O por quê da "Divina Comédia"

Desde criança sinto verdadeira atração pelas estrelas. Na fazenda de meu pai, - município de Itabuna – Bahia, não havia iluminação elétrica, por isso, enquanto meus irmãos sob a vigilância de meus pais brincavam como qualquer criança, eu, deitada sobre o gramado ficava a contar e descobrir novas estrelas. Achava lindo, o céu! O luar então me deslumbrava e ainda hoje me encanta. Meu pai, meu grande amigo, homem simples mas inteligente e culto, vendo meu interesse em conhecer os mistérios do Universo, me dava como presente tudo o que encontrava de interessante sobre o assunto, como mapas indicando a posição das estrelas e os nomes das constelações; e outros, dentre eles a “Divina Comédia”. Porém não conseguia ler seus versos; dizia que eram escritos “de trás para a frente”, mas sabia que Dante Alighieri tinha ido às estrelas. Então guardei o livro com muito carinho, pensando: quem sabe, um dia... Passaram-se 55 anos até que em Janeiro do ano 2.000, início do 3º milênio, me veio a inspiração: vou ler, e o que for compreendendo, vou escrevendo; tudo manuscrito. Meditei, conversei com Dante, pesquisei História Universal, Teologia, Religião, Mitologia, Astronomia... durante oito anos.
Agora, carinhosamente, quero compartilhar com vocês o resultado desse trabalho, que me fez crescer como mulher e espiritualmente. Espero que gostem.

domingo, 29 de abril de 2012

O Pug. CANTO XIII

Chegam os Poetas ao 2º compartimento no qual estão os pecadores que expiam o pecado da inveja. Os invejosos têm os olhos costurados com fio de arame. Entre eles está Sápia, senhora de Sena, com a qual Dante fala. Texto do Tradutor

"Fala com delicadeza e seja breve"

Havíamos chegado ao topo da escada onde novamente o monte apresentava estreita passagem por onde as almas sobem expiando seus pecados. uma parede de pedra circundava toda a colina, diferenciando da anterior apenas no tamanho que era menor. Não apresentava, como a outra, relevo de figuras ou forma. A escada sobre o declive se apresentava lisa, sendo a pedra de cor extremamente pálida.

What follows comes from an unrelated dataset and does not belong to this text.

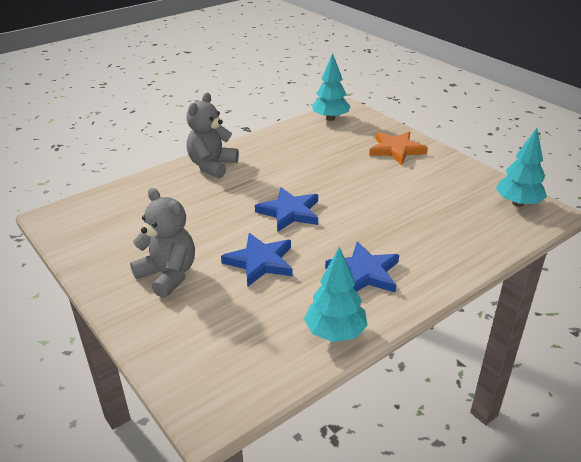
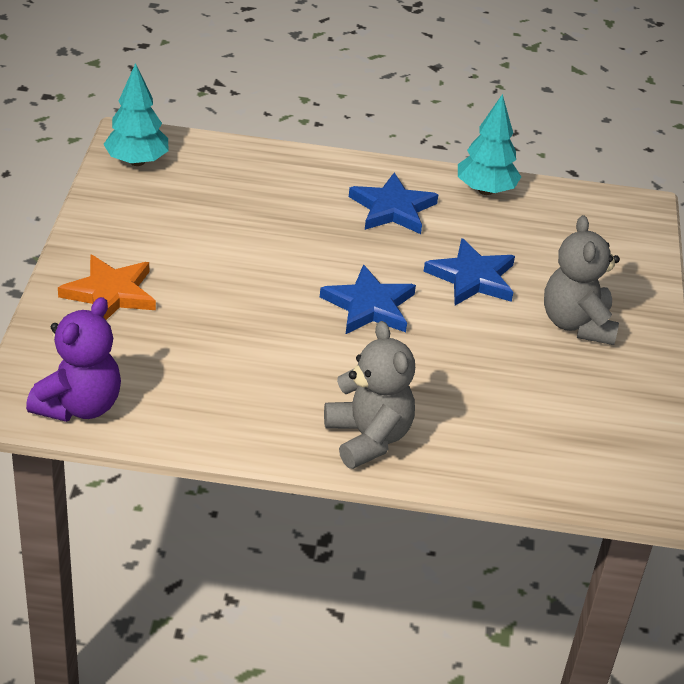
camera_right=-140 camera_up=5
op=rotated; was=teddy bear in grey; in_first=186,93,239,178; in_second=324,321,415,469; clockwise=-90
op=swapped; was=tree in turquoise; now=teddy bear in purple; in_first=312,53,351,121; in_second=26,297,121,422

Disse meu Mestre: “Não podemos esperar que apareça alguém para nos indicar o caminho; temo que demore muito a nos atender, e com isso nos atrasemos”. Depois, erguendo o olhar em direção ao Sol e firmando o corpo sobre o pé direito, voltou-se à esquerda dizendo: “Tu, a quem plenamente me entrego, conduz-nos ao caminho guiando-nos como exige esse lugar! Raiando, teu calor aquece o mundo; se não houver algo que impeça, não cesse o teu fulgor para assim nos conduzir!”.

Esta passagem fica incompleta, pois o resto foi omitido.